期刊:IEEE Internet of Things Journal [Institute of Electrical and Electronics Engineers] 日期:2021-07-26卷期号:9 (5): 3812-3824被引量:35
标识
DOI:10.1109/jiot.2021.3100253
摘要
Currently, mobile-edge computing (MEC) becomes a burgeoning paradigm to tackle the contradiction between delay-sensitive tasks and resource-limited mobile/IoT devices. However, a single MEC server is usually not able to satisfy the heavy computation tasks considering its limited storage and computation capability. Thus, the cooperation of MEC servers provides an effective way to accommodate this issue. In this article, we study the joint task offloading and resource allocation problem in the scenario with cooperative MEC servers. We first define resource fairness among IoT devices from the user experience perspective. Then, we formulate a joint optimization problem by taking into account the system efficiency and fairness, which is shown to be NP-hard and thus, intractable.
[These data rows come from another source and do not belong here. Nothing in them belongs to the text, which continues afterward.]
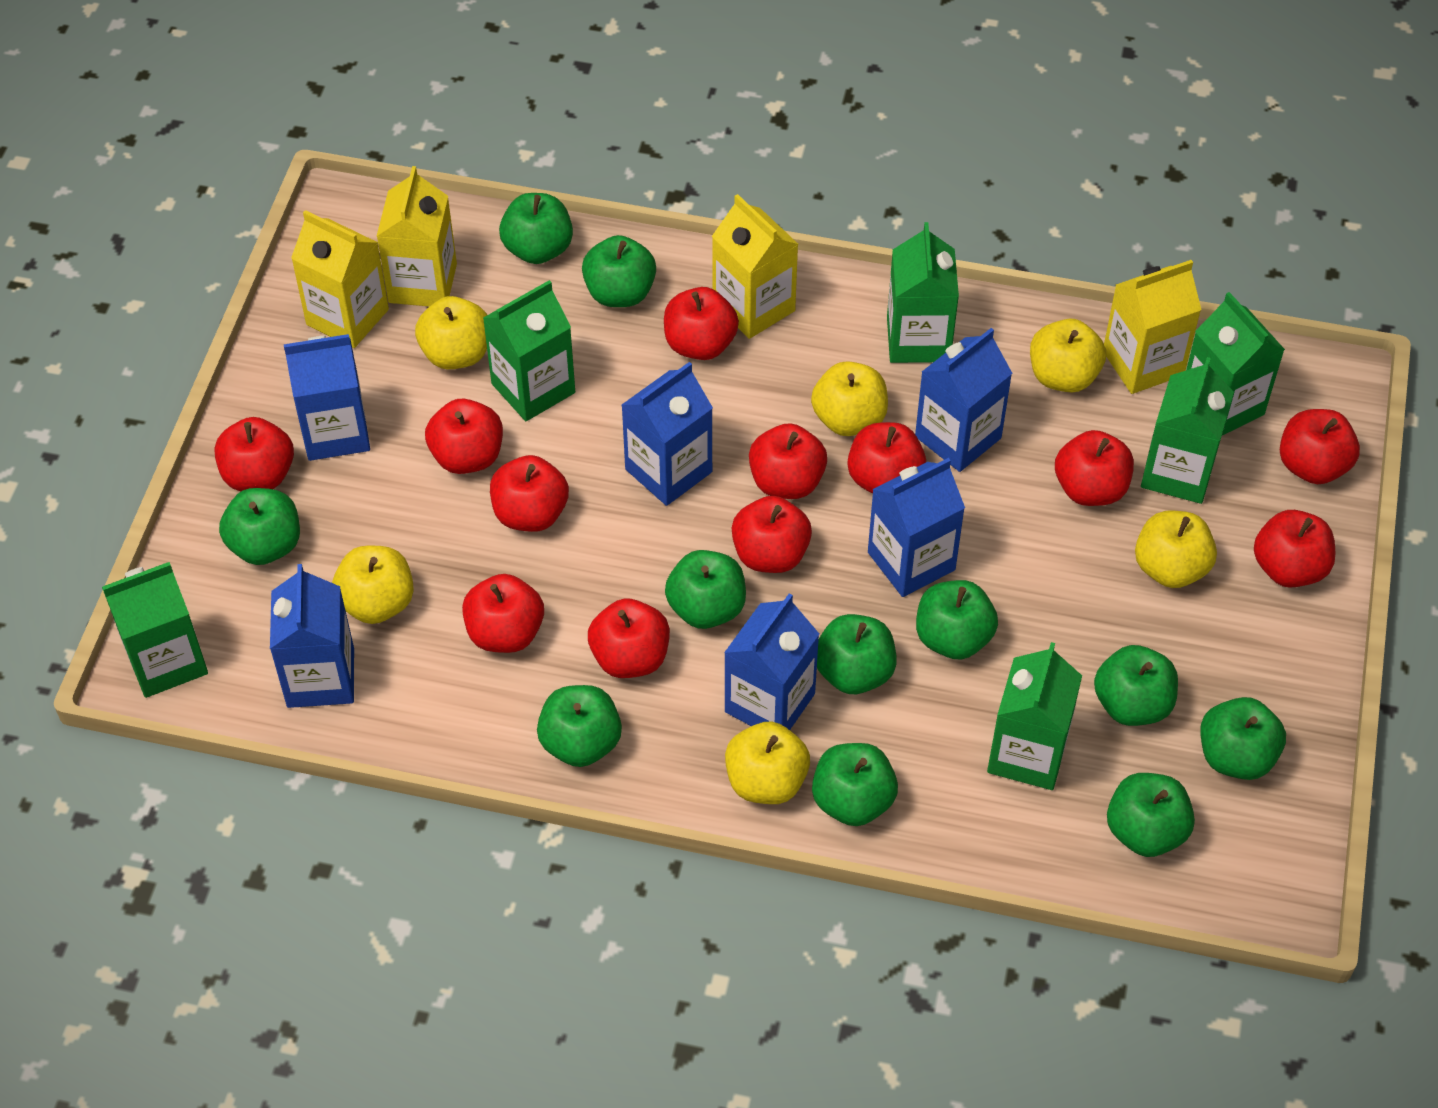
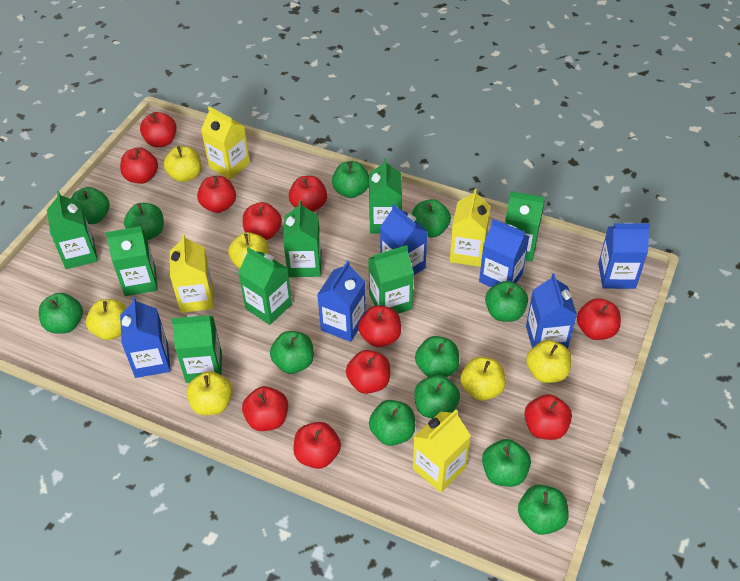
green apple: 11 -> 12
green carton: 6 -> 8
red apple: 12 -> 11

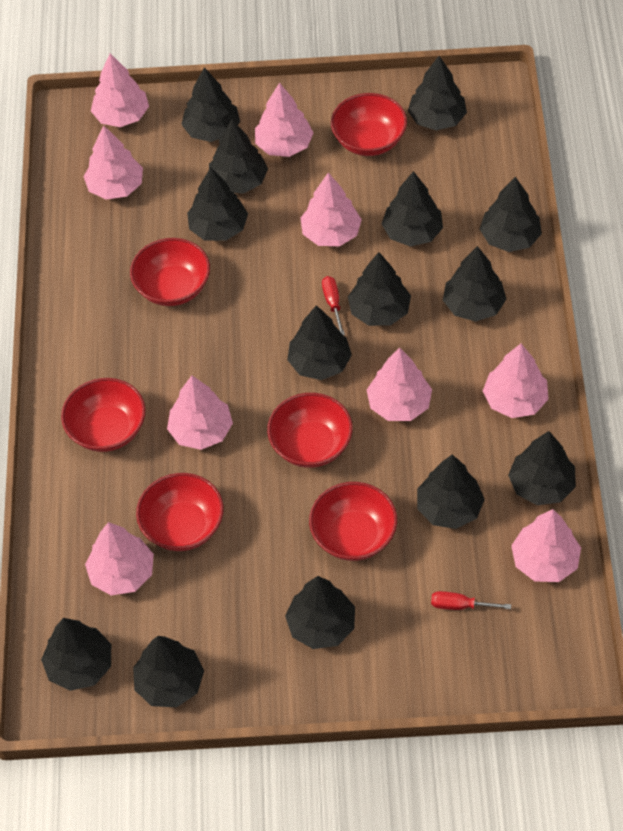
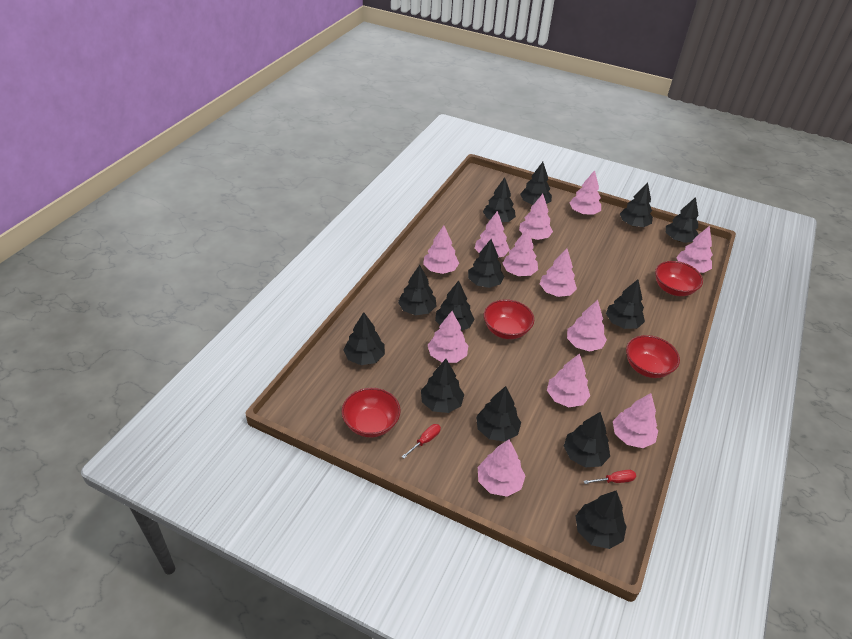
black tree: 14 -> 13
pink tree: 9 -> 12
red bowl: 6 -> 4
To solve this problem, we propose a two-level algorithm: the upper level algorithm, inspired by evolutionary strategies, is able to search superior offloading schemes globally; while the lower level algorithm, taking into account fairness among all tasks, is able to generate resource allocation schemes that make full use of server resources. Comprehensive evaluation results demonstrate the efficiency and fairness of the proposed algorithm compared to baselines.